By him be felled their rich fruit-bearing orchards,
Each open highway clothed with ragged weeds;
Long ere the harvest-hour their crops be scattered
By his and Connaught's sons' death-dealing deeds.
Leave hungry famine in Boyne's fertile borders,
Bir of the spreading-boughs bend 'neath his smart,
So that a mother on Meath's richest pastures
Shall munch the morsel of her first child's heart.
Right up to Taillte's very walls and towers
Their villages be levelled with the earth;
Their mills and kilns and haggarts swept before them;
Where wealth and plenty reigns, dread want and dearth.
Smooth into desert wastes fair Usna's mountains,
Pile into hills each widespread pleasant plain;
So that a wandering man may seek her cities,
So he may search her high cross-roads in vain.
By such and such an one let this be treasured
(A tale of wonder for the passing guest)
That on the plain was heard a heifer lowing,
A tinkling cow-bell from the headland's crest.
Shrink not, O desperate band, from weapon-wounding,
Stand as one body, man by brother man;
Had but the clans of Erinn cleaved together
Your land and you had not been under ban.
Arouse thee, valiant Brian of the Bulwarks!
And God be with the champions of the Gael!
The children of the seed of Conn and Eoghan
Stand round thee;—canst thou fail?
FOOTNOTES:
[107] O'Rourke, Prince of Brefney, was a man whom Elizabeth and her representatives in Ireland found it hard to tackle.
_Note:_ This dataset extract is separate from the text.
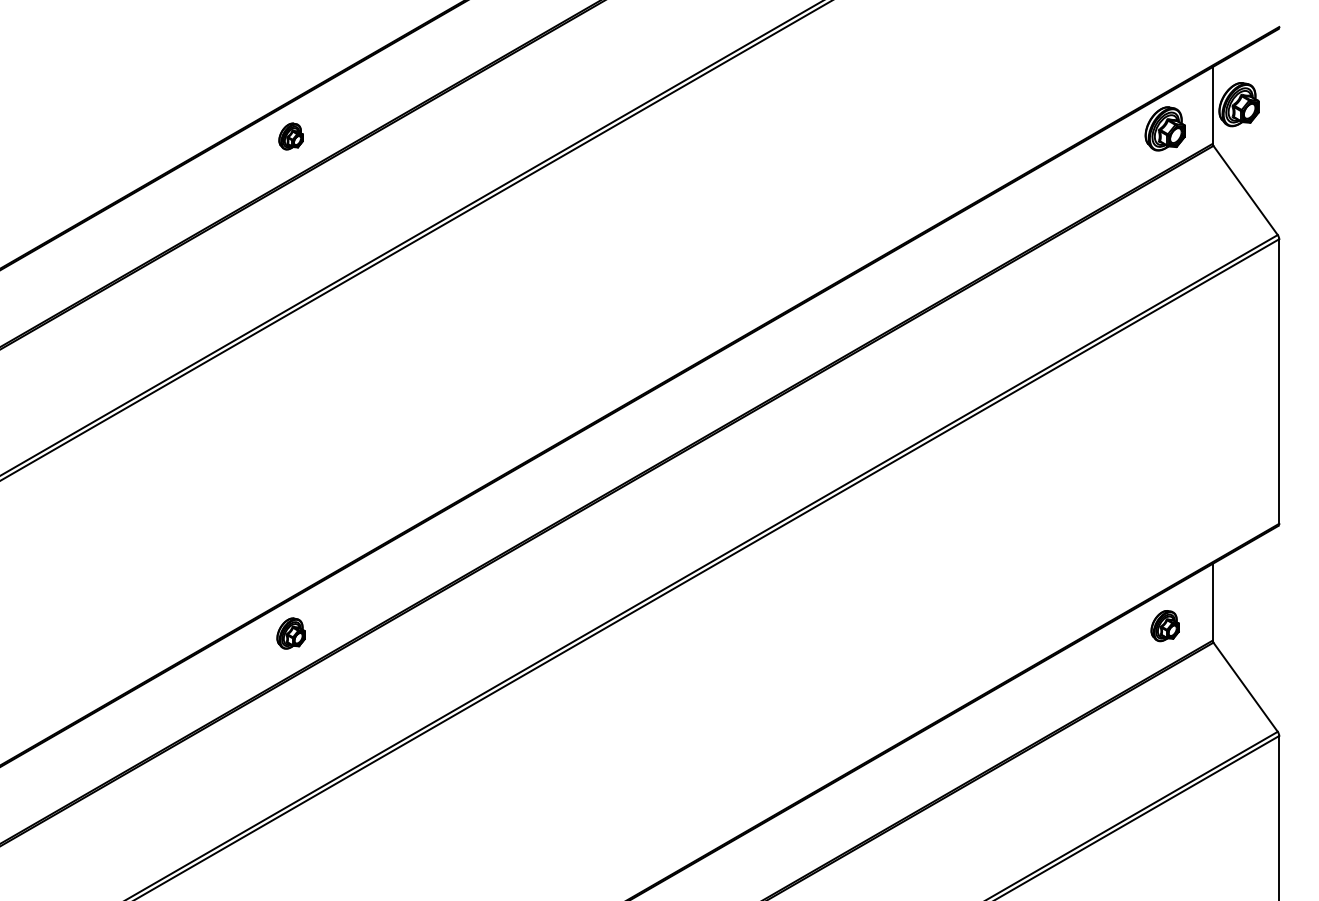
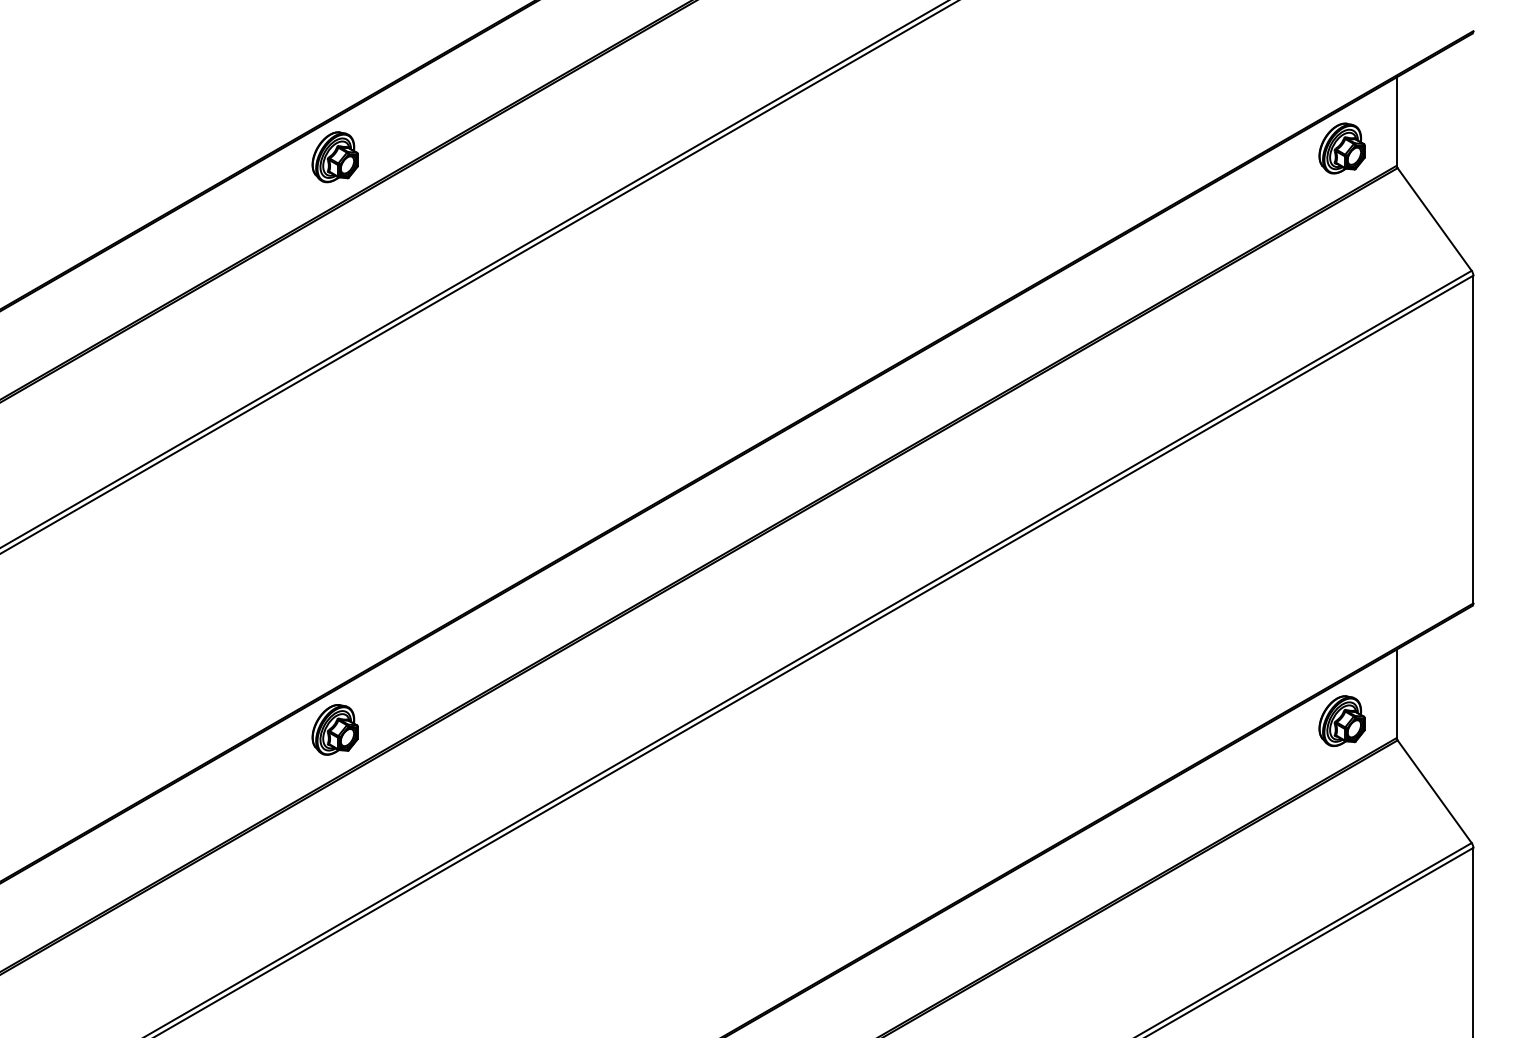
part: (1238, 104) -> (1426, 120), removed
part: (290, 136) -> (334, 157), size x1.67
part: (1164, 626) -> (1341, 721), size x1.43
part: (290, 633) -> (334, 729), size x1.43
His handsome presence, his dignity and pride, gave rise to stories of his ascendency over Elizabeth herself. When lying prisoner in the Tower of London, he is said to have sent to ask Elizabeth the favour of being hung, if hang he must, with a gad or withe, after his country's fashion, a request which Cox, who relates the story, says was doubtless willingly granted him. He was executed in 1597. (Cox's Hibernia Anglicana, ed. 1689, p. 399; cf. Bacon's reference to the story in his essay "Of Custom and Education.")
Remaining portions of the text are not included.